Room 423 Tobin Hall
Refreshments will be served
Central Africa and more in particular Africa’s Great Lakes region is marked by a history of intense violence. In this context, peace agreements, transitional justice processes, (psychological) health initiatives or poverty reduction strategies are implemented to restore peace, to facilitate reconciliation or to ameliorate socio-economic wellbeing. However, experiences of extreme poverty, violence and social suffering as well as healing, luck, freedom and prosperity gain meaning in locally relevant ways. The objective of my presentation is to detail the contours of a local epistemology of violence and healing based on extensive fieldwork in the region. An examination of everyday experiences that qualify life and living together in and after violence will guide us towards a map of the moral person. Taking into account the way personhood is socio-culturally constructed seems warranted in the design of the above-mentioned initiatives and strategies.

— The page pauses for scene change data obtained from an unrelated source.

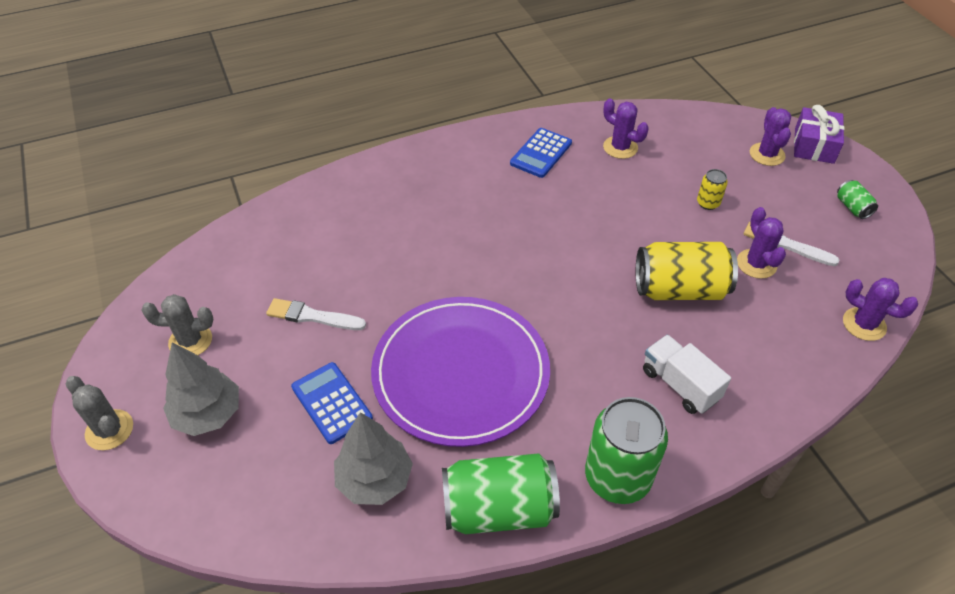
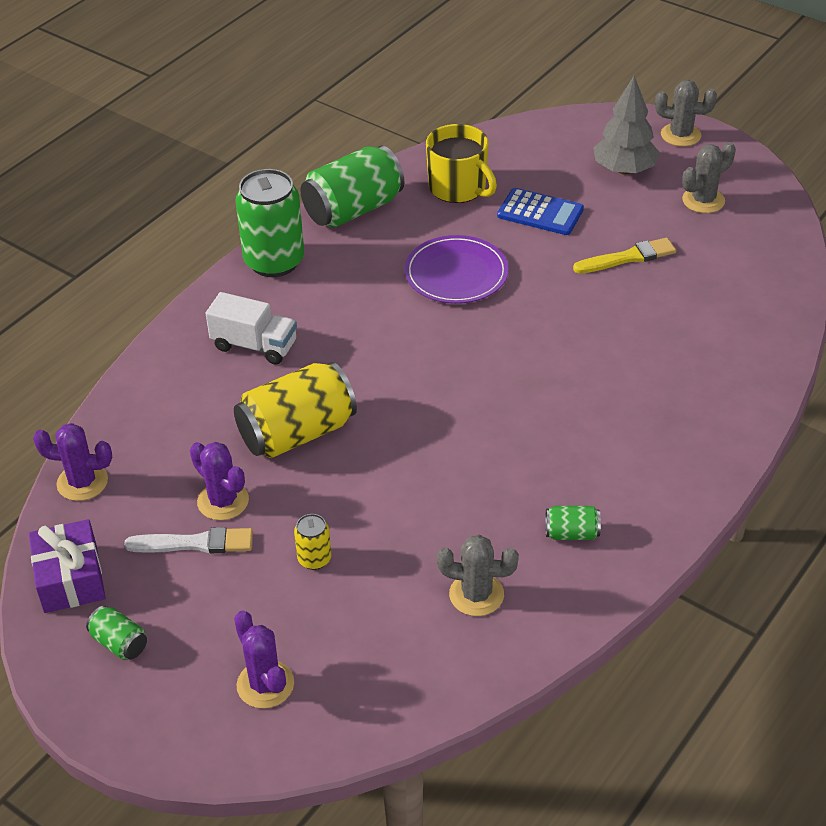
camera: 150 degrees right, 5 degrees down
(312, 316) = (628, 257): white brush -> yellow brush
(374, 480) = (458, 188): grey tree -> yellow mug
(460, 373) = (456, 273): purple plate -> purple plate, size x0.58
(541, 153) = (571, 533): blue calculator -> green can
(620, 147) = (476, 594): purple cactus -> grey cactus
(814, 145) = (199, 740): purple gift -> purple gift (70, 578)

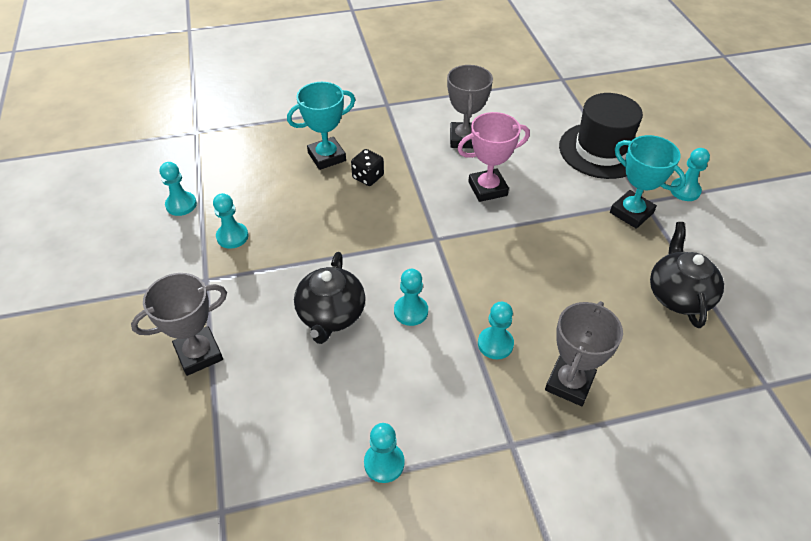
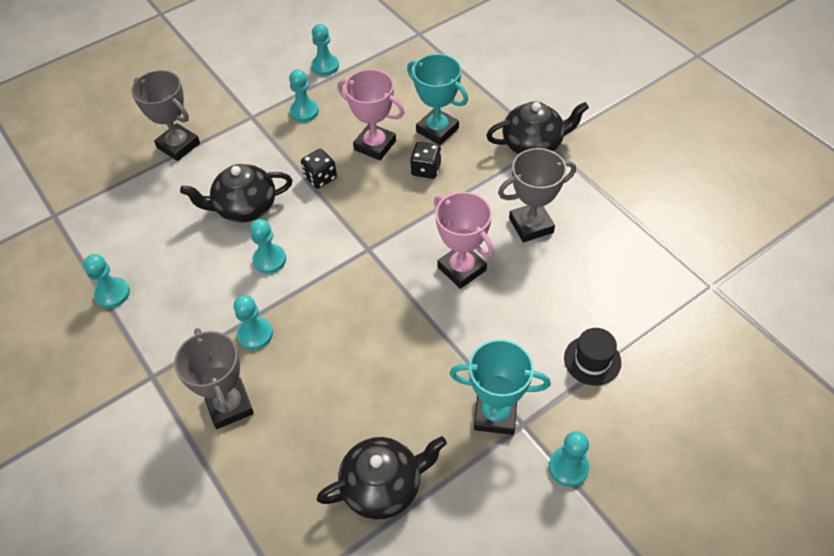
camera: 70 degrees right, 5 degrees up
(316, 200) = (375, 145): none -> pink trophy
(330, 248) = (320, 178): none -> black dice
(382, 111) = (533, 144): none -> black teapot
(569, 383) = (229, 405): grey trophy -> grey trophy turned 60 degrees clockwise
(601, 150) = (592, 360): black hat -> black hat, size x0.51
(631, 213) = (495, 414): turquoise trophy -> turquoise trophy turned 75 degrees clockwise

Bert Ingelaere is post-doctoral research fellow from the Research Foundation – Flanders at the Institute of Development Policy and Management (IOB), University of Antwerp and affiliated with the Centre for Research on Peace and Development (CRPD), KU Leuven. He is currently visiting post-doctoral fellow at the Program on Order, Conflict and Violence, Yale University. He has studied philosophy as well as social and cultural anthropology at the University of Leuven (KU Leuven) and holds a PhD in Development Studies, University of Antwerp. Since 2004, he has conducted over 35 months of fieldwork in rural Rwanda and Burundi. Previously, he was a researcher for the World Bank in Rwanda and China. His latest research focuses on social mobility in post-conflict/genocide context. He is co-editor of Genocide, Risk and Resilience (Palgrave MacMillan, 2013) and has written several articles and reports for such publications as African Affairs, International Journal of Transitional Justice or Critique of Anthropology.